Molecular regulation of immune-complex induced neutrophil functions
mardi 18 février 2020
Amphithéâtre Fisher, Local T-054, Site CHUL
10 h 00
Conférence présentée par Dre Sonja Vermeren, University of Edinburgh, The Queen's Medical Research Institute, Centre for Inflammation Research, U.K.
Résumé de la conférence :
Neutrophils are the most abundant circulating leukocytes in man. These short-lived innate immune cells are key players in the inflammatory response and provide a cellular first line of defense against infections.
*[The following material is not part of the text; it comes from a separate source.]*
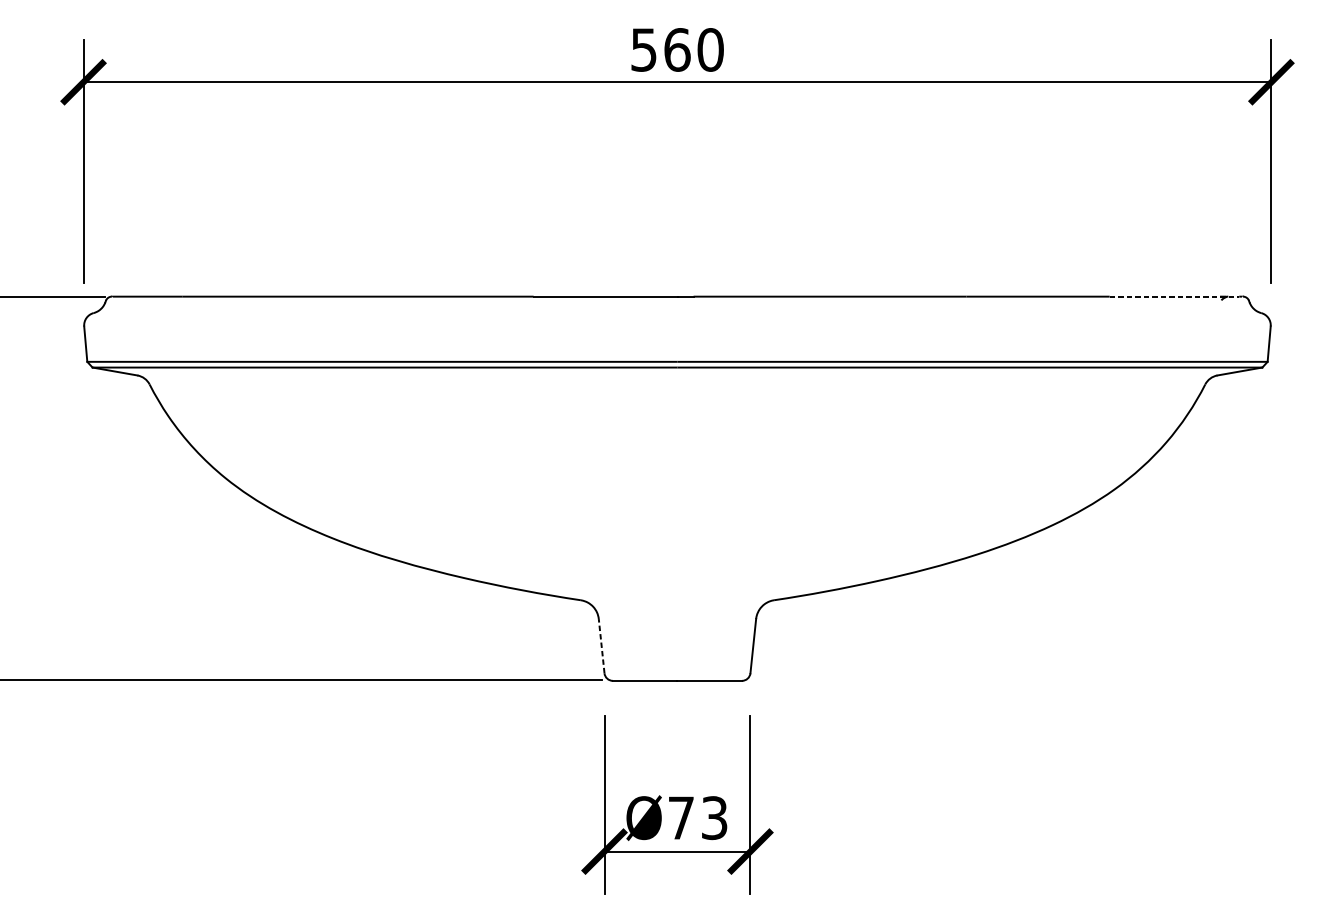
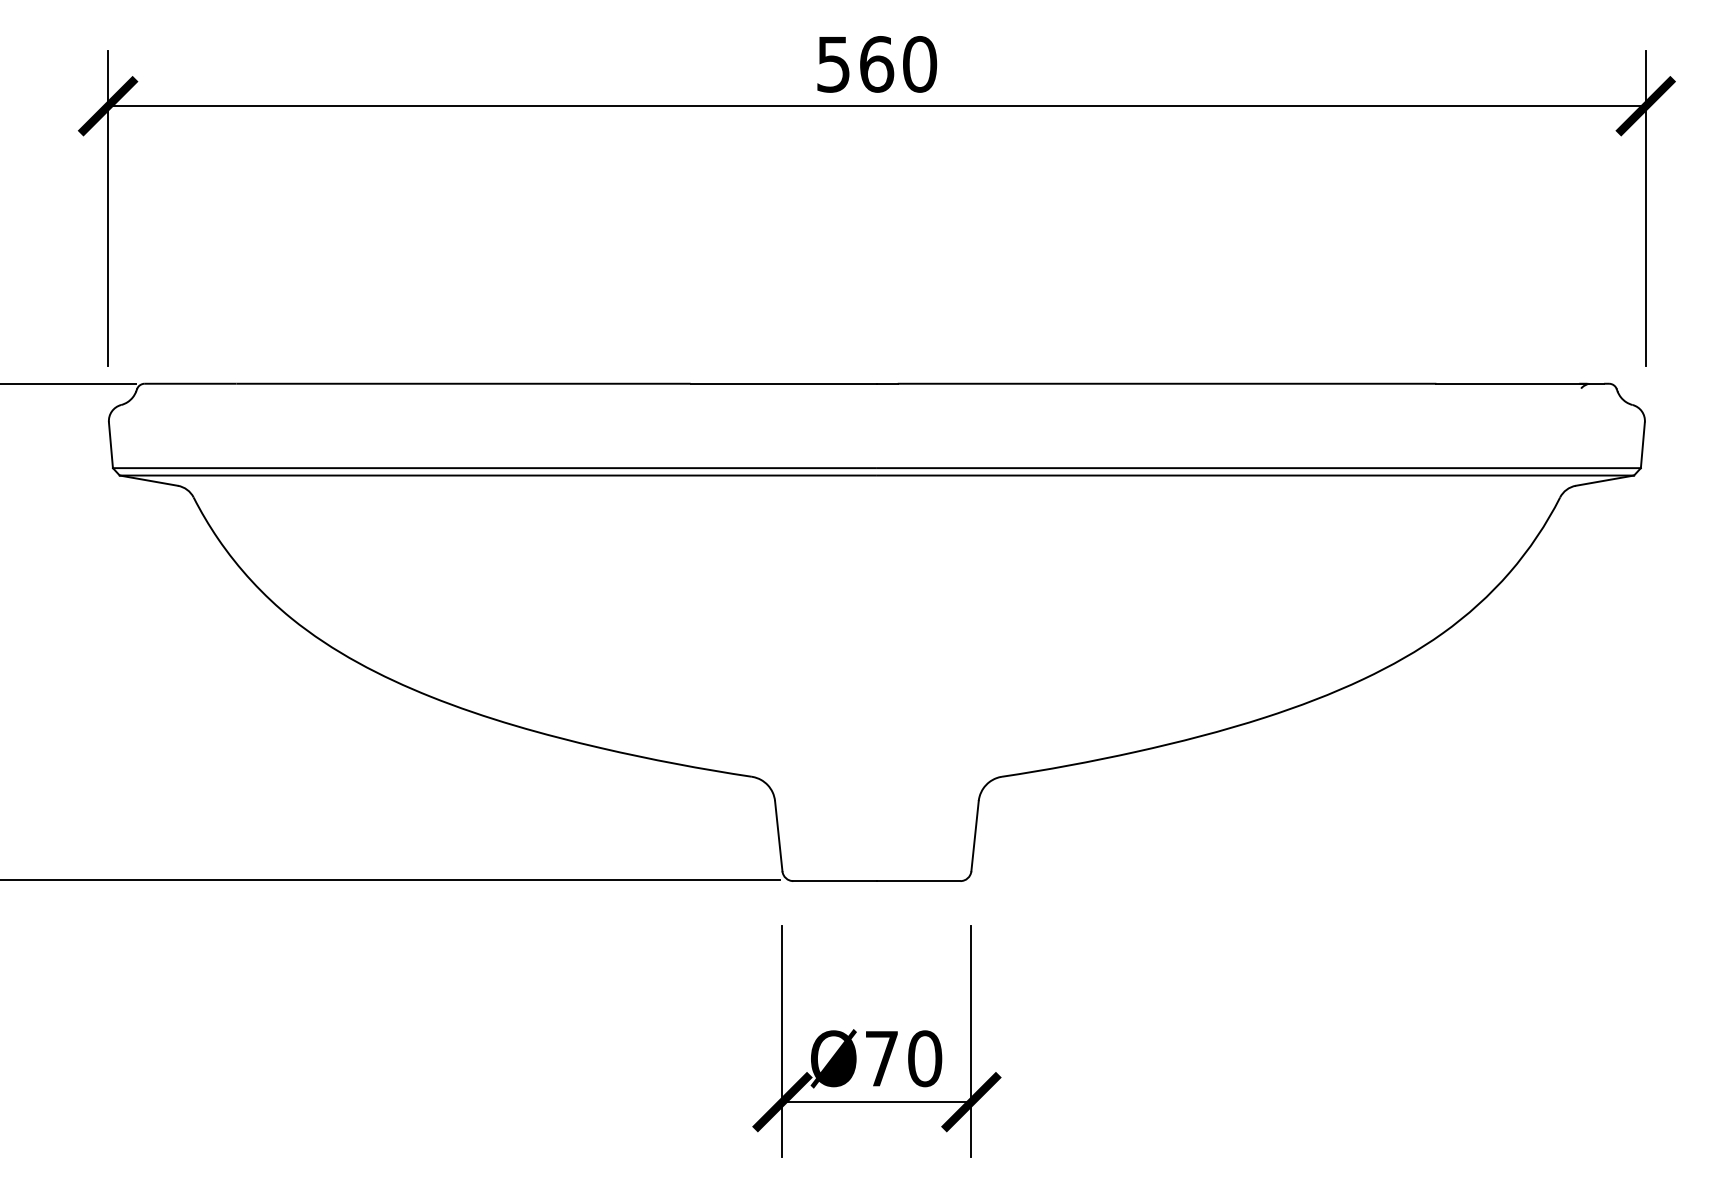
line: (1174, 296) -> (1520, 383), dashed -> solid
line: (601, 645) -> (778, 835), dashed -> solid
text: (715, 817) -> (925, 1058), Ø73 -> Ø70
Upon activation neutrophils leave the blood stream to travel to sites of infection or injury. There they kill pathogens, employing reactive oxygen species in combination with powerful proteases and other cytotoxic compounds. Inappropriately activated neutrophils can inflict important host injury. Immune complexes, drivers of autoimmune diseases such as rheumatoid arthritis, potently activate neutrophils to induce a range of effector functions. We recently showed that in addition to inducing a range of proinflammatory neutrophil functions, insoluble immune complexes also promote neutrophil apoptosis. Our latest observations illustrate that neutrophils internalise and clear immune complexes, as well as undergoing apoptosis. Neutrophil apoptosis is regarded as a pro-resolution event, where apoptotic neutrophils display eat-me signals that target them for efferocytosis by pro-resolution macrophages. Given the prominent role of immune complexes in driving autoimmune disease, the observation that neutrophils clear these complexes, while also undergoing apoptosis suggests that immune complex-induced neutrophil apoptosis are protective mechanisms aimed at avoiding the inappropriate activation of neutrophils, and thereby excessive host damage.